Nowadays the interest on savings account seem to be pretty low – the ongoing interest rate can vary between 0.5% – 1.8%, and averages at around 1.15% (from a quick estimate). I was having a look at what the rates were in previous years, and it seemed to be quite high as compared to what is available today. Potentially because of what is going on in the market right now.

 

The rate of inflation over the past 5 years has been averaging at 1.6% p.a. which is quite a lot. For example, that would be ~= $400 lost if I had kept 25,000 in a zero interest bank account. So it would be wise to have your money not only combat inflation, but maybe gain a little bit of interest on top of that.

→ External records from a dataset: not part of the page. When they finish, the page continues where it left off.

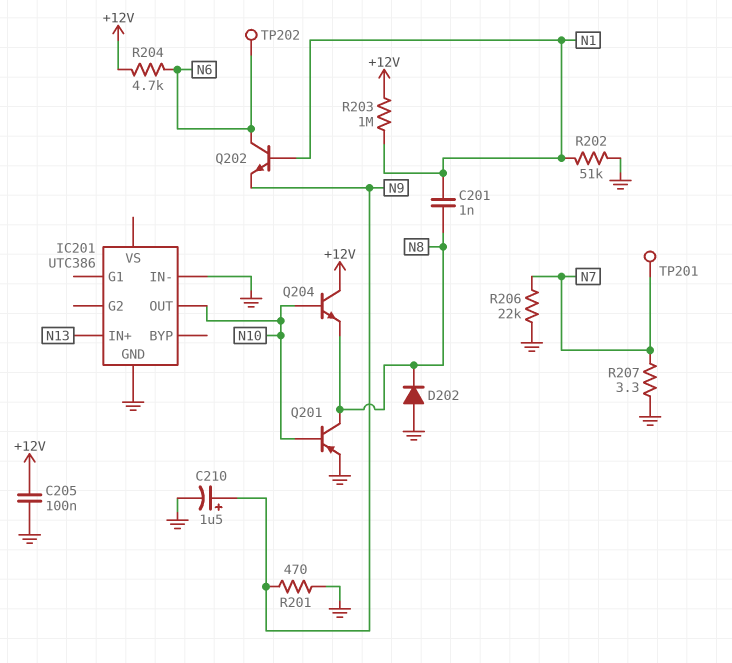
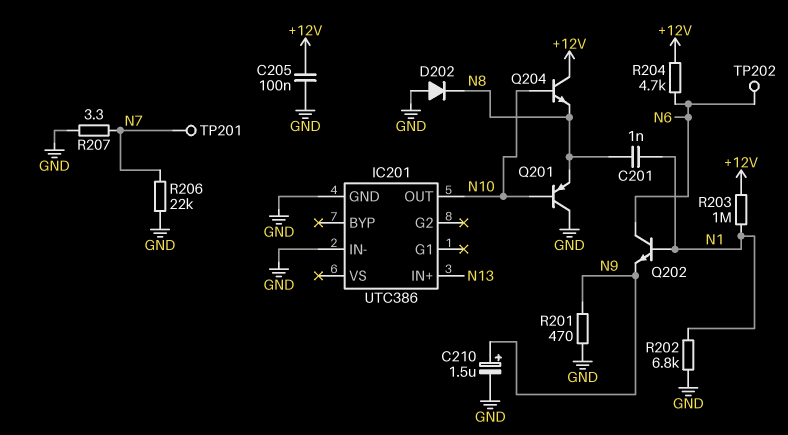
Q201: PNP (B N10, C N8, E GND) -> PNP (B N10, C GND, E N8)
R202: 51k (GND, N1) -> 6.8k (GND, N1)

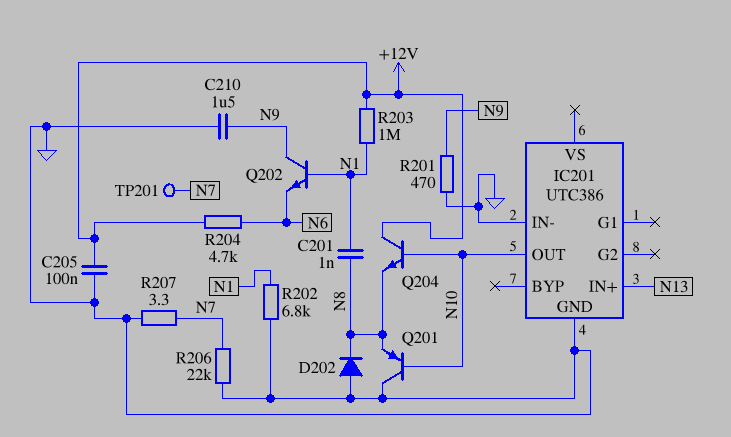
C210: 1.5uF (plus N9, minus GND) -> 1.5uF (GND, N9)
Q202: NPN (B N1, C N6, E N9) -> NPN (B N1, C N9, E N6)
TP202: test point (N6) -> none

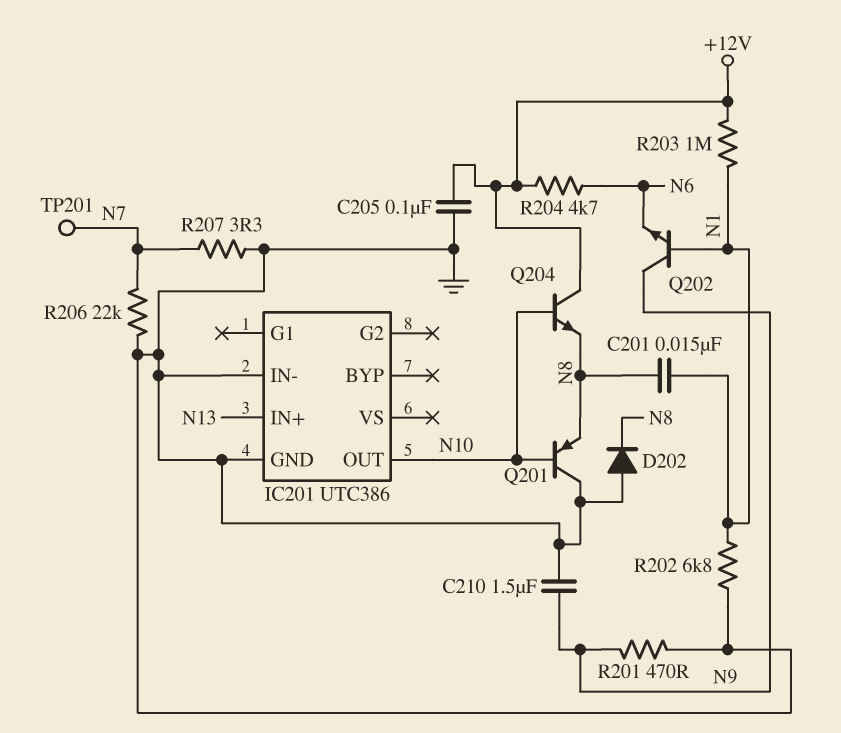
C201: 1nF (N1, N8) -> 15nF (N1, N8)

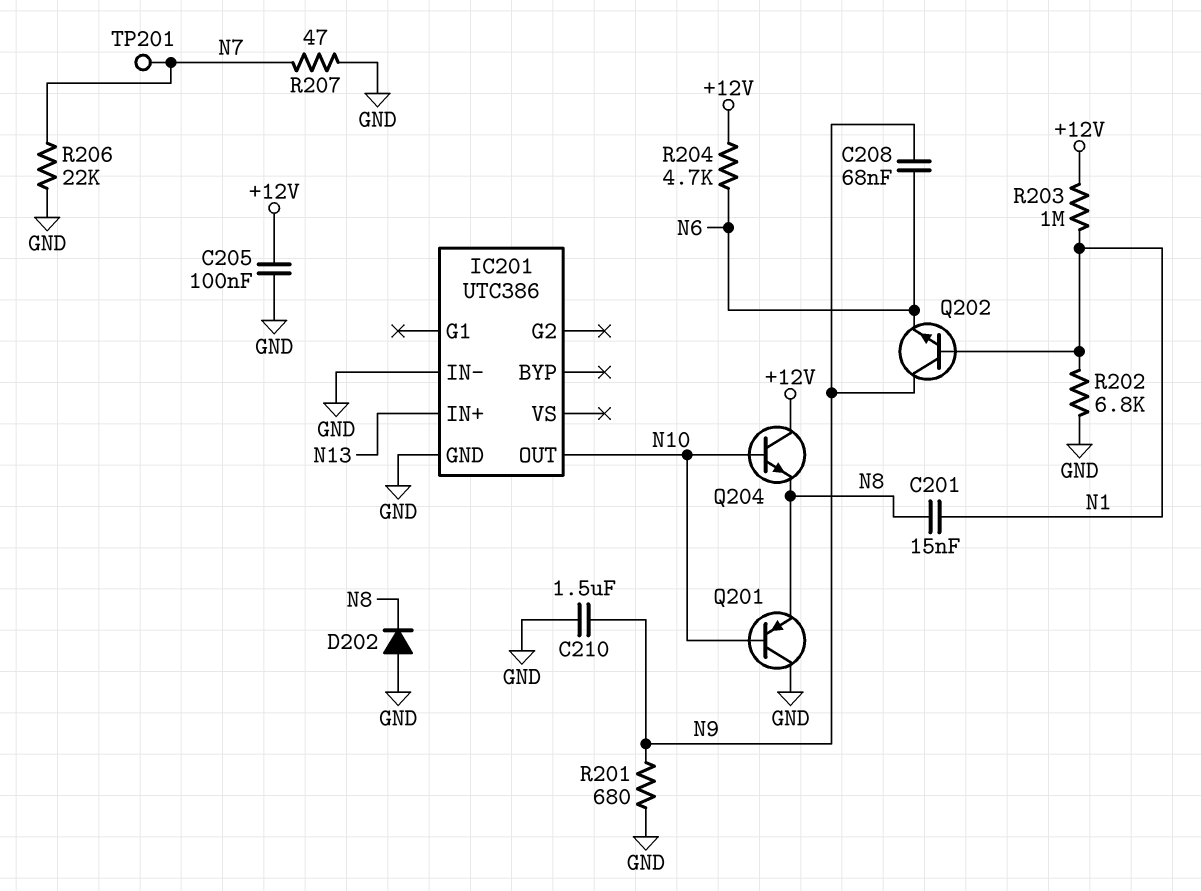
C208: none -> 68nF (N6, N9)
R201: 470 (GND, N9) -> 680 (GND, N9)
R207: 3.3 (GND, N7) -> 47 (GND, N7)

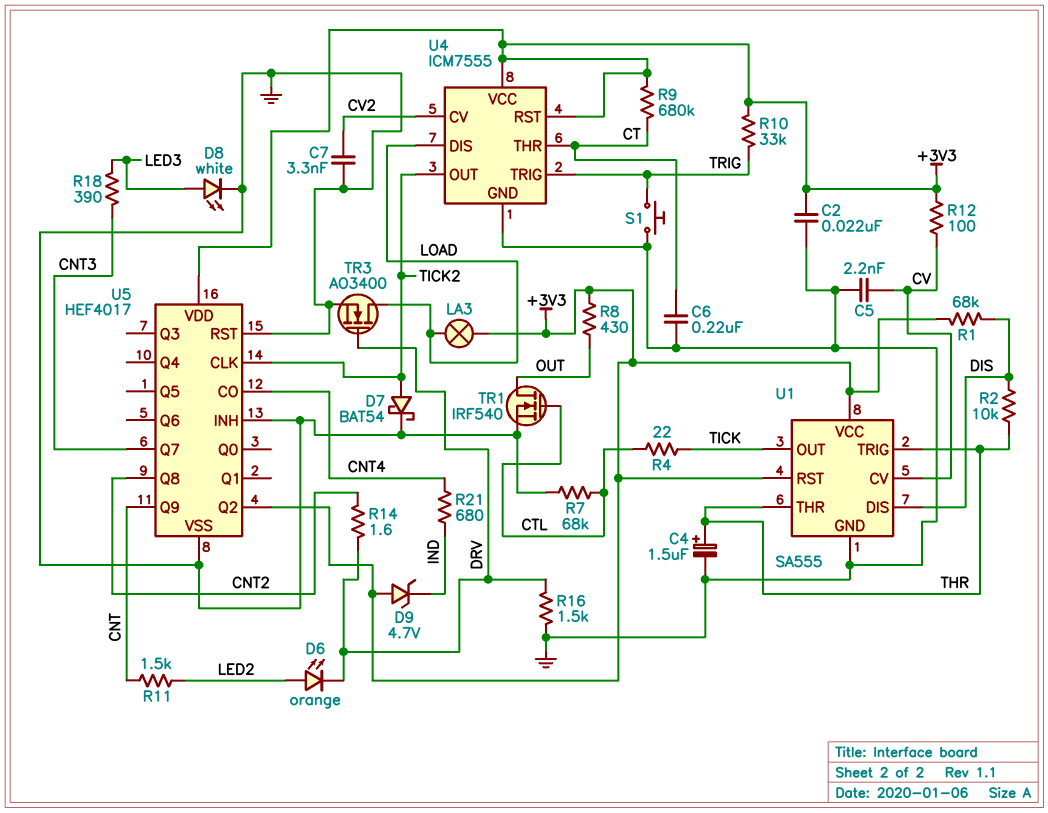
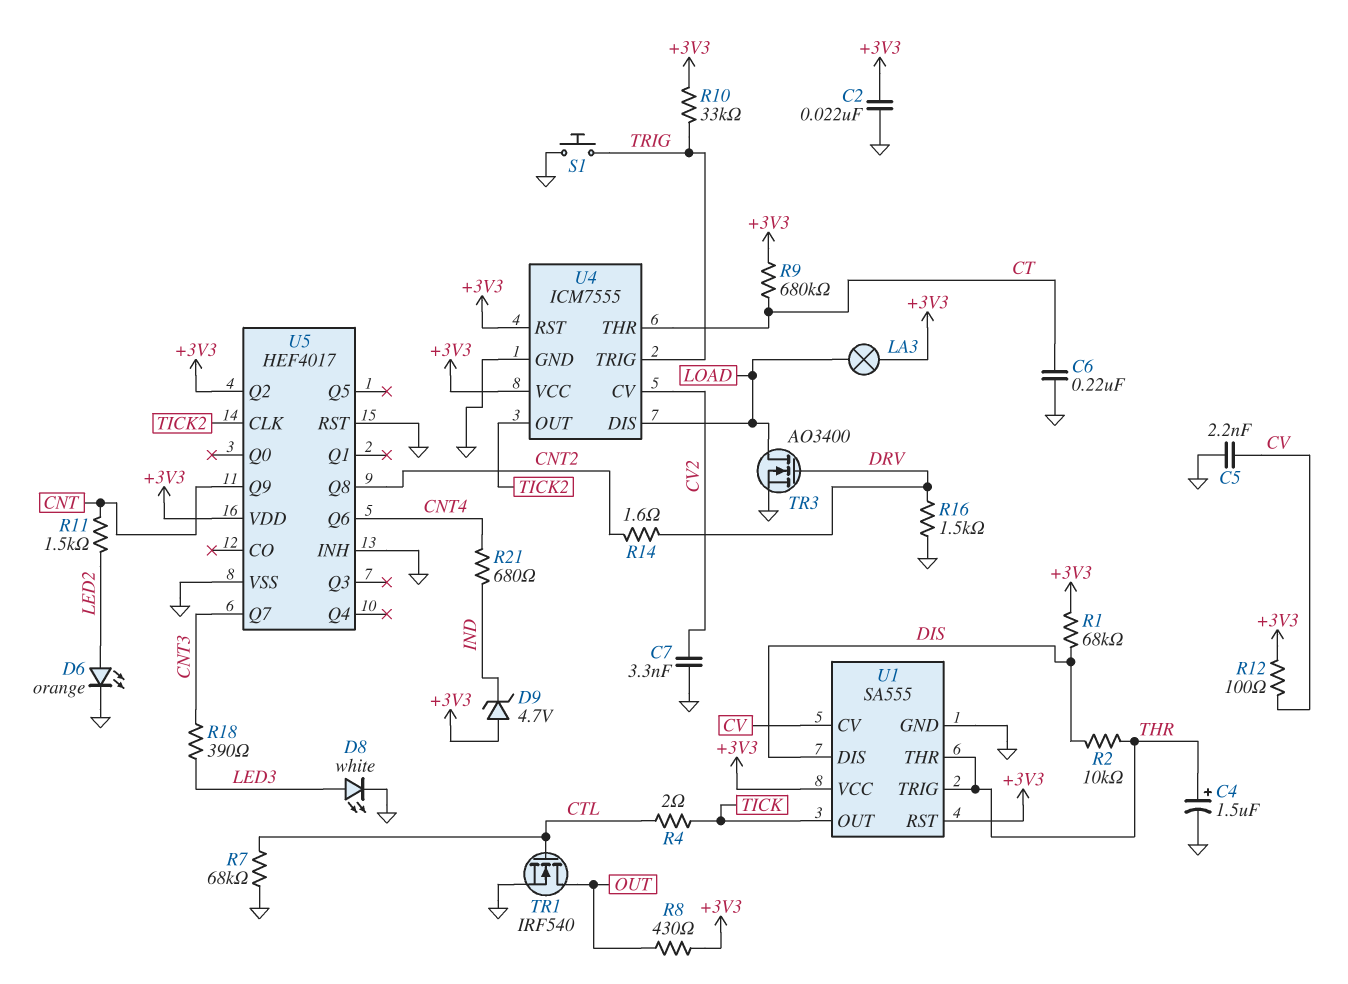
D6: LED orange (A LED2, K DRV) -> LED orange (A LED2, K GND)
D7: schottky BAT54 (A TICK2, K GND) -> none
R4: 22 (CTL, TICK) -> 2 (CTL, TICK)
U5 pin CO: CNT4 -> none
U5 pin Q6: none -> CNT4

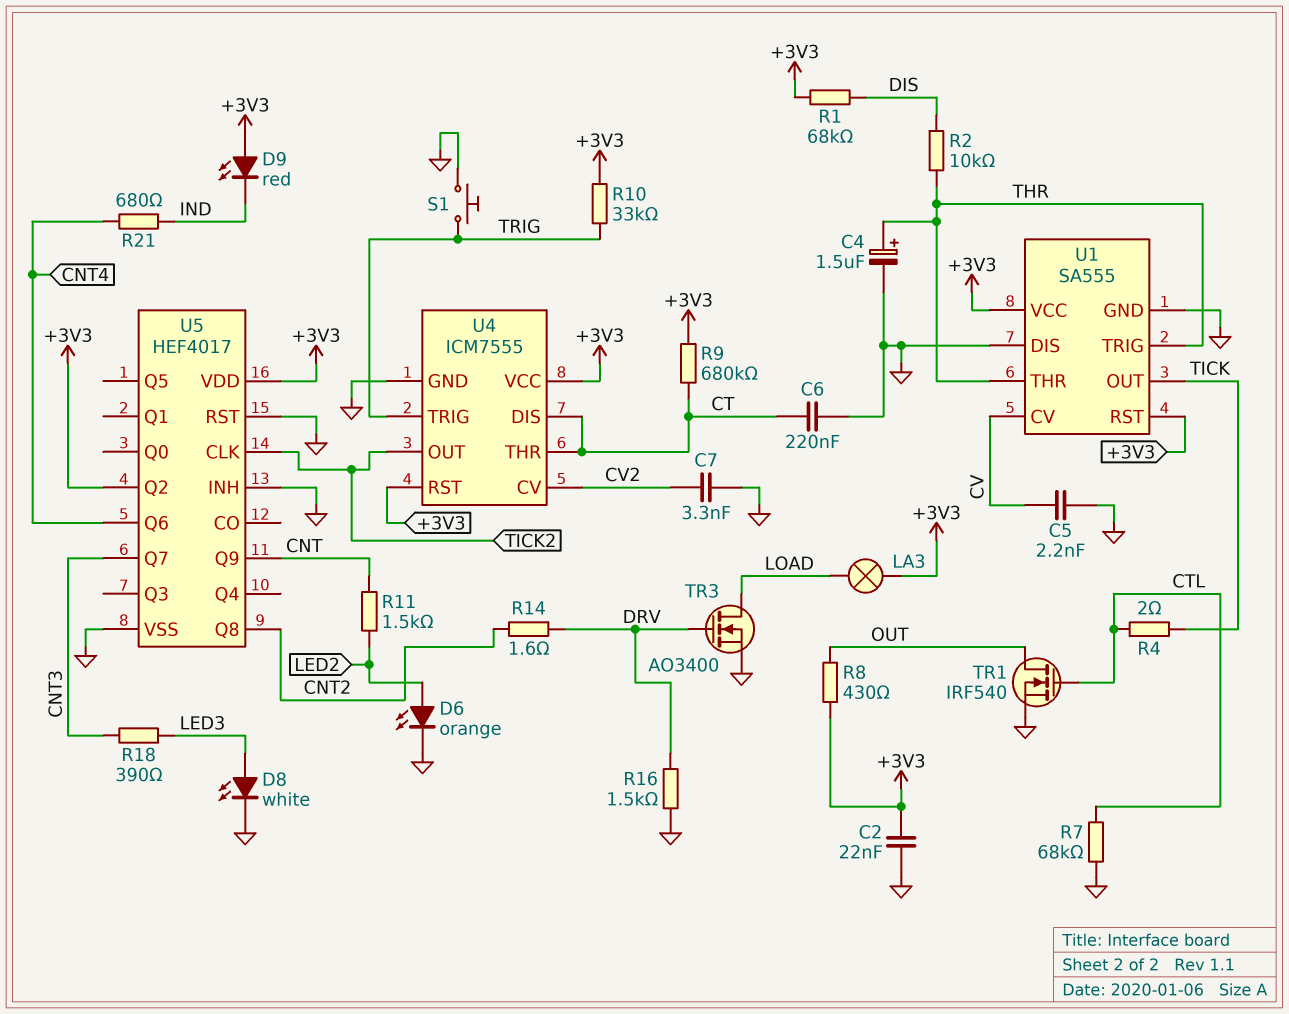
D9: zener 4.7V (A +3V3, K IND) -> LED red (A +3V3, K IND)
R12: 100 (+3V3, CV) -> none
U1 pin DIS: DIS -> GND
U4 pin DIS: LOAD -> CT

So, what I’ve found is that:

·      Some high interest savings accounts (1.9-2.5%+) may seem enticing, however this interest rate is enforced only within the introductory period of ~4months, then will revert to some lower rate (maybe around .5%-1.1%) afterwards, which is less than the rate of inflation and you’ll be losing money.

·      From the looks of things, when looking around for a savings account it seems the bare minimum criteria for something that I would take into consideration is choosing a financial institution which will, at the very least, break even with the rate of inflation.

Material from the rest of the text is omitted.